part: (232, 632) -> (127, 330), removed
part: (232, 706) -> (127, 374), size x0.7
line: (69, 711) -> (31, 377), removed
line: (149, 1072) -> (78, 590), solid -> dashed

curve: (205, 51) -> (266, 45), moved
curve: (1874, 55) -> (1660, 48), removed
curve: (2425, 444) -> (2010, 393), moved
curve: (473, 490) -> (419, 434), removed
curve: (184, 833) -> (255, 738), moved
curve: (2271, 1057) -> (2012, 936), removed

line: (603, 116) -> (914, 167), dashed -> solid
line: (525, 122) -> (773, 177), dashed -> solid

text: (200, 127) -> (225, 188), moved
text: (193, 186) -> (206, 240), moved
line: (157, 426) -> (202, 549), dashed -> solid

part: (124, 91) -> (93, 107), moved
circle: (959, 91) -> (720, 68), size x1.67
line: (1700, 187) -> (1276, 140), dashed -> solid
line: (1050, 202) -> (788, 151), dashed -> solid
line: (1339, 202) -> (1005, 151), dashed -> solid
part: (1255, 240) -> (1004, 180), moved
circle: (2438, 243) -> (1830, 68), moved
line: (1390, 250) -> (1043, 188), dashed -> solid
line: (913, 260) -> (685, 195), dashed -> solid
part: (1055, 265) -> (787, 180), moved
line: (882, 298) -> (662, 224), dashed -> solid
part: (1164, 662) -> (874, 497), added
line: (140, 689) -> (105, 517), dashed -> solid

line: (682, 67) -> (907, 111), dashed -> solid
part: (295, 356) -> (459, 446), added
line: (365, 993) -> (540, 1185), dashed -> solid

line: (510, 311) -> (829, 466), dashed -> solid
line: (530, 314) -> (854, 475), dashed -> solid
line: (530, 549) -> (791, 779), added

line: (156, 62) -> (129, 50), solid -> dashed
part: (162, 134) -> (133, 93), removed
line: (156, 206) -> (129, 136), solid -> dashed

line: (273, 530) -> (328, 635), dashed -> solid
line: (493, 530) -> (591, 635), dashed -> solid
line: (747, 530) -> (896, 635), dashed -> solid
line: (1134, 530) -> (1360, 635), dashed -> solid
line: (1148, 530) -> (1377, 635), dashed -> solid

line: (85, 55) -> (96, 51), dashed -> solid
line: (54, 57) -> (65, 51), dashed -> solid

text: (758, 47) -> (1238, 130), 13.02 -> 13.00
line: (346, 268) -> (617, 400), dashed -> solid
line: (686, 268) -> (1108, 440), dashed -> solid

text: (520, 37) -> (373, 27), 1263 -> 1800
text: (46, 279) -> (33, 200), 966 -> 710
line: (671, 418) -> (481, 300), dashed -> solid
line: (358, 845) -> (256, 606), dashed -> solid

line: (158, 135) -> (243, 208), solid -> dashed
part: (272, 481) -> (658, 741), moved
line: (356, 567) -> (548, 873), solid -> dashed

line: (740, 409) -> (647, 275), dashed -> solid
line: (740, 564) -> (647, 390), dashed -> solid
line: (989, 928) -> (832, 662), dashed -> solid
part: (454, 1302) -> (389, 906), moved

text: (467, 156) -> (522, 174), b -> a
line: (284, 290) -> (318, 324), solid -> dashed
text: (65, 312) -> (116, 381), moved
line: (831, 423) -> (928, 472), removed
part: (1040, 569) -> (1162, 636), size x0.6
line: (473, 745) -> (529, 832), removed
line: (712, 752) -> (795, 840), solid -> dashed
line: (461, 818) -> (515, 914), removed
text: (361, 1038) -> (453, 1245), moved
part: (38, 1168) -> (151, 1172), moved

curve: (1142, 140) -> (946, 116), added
________________
A verbatim transcription is needed of the lines above, starting at the line with "line: (140, 689)" and ending at the line with "line: (747, 530)", both included, and of nothing else.

[RESULT OF THIS TASK]:
line: (140, 689) -> (105, 517), dashed -> solid

line: (682, 67) -> (907, 111), dashed -> solid
part: (295, 356) -> (459, 446), added
line: (365, 993) -> (540, 1185), dashed -> solid

line: (510, 311) -> (829, 466), dashed -> solid
line: (530, 314) -> (854, 475), dashed -> solid
line: (530, 549) -> (791, 779), added

line: (156, 62) -> (129, 50), solid -> dashed
part: (162, 134) -> (133, 93), removed
line: (156, 206) -> (129, 136), solid -> dashed

line: (273, 530) -> (328, 635), dashed -> solid
line: (493, 530) -> (591, 635), dashed -> solid
line: (747, 530) -> (896, 635), dashed -> solid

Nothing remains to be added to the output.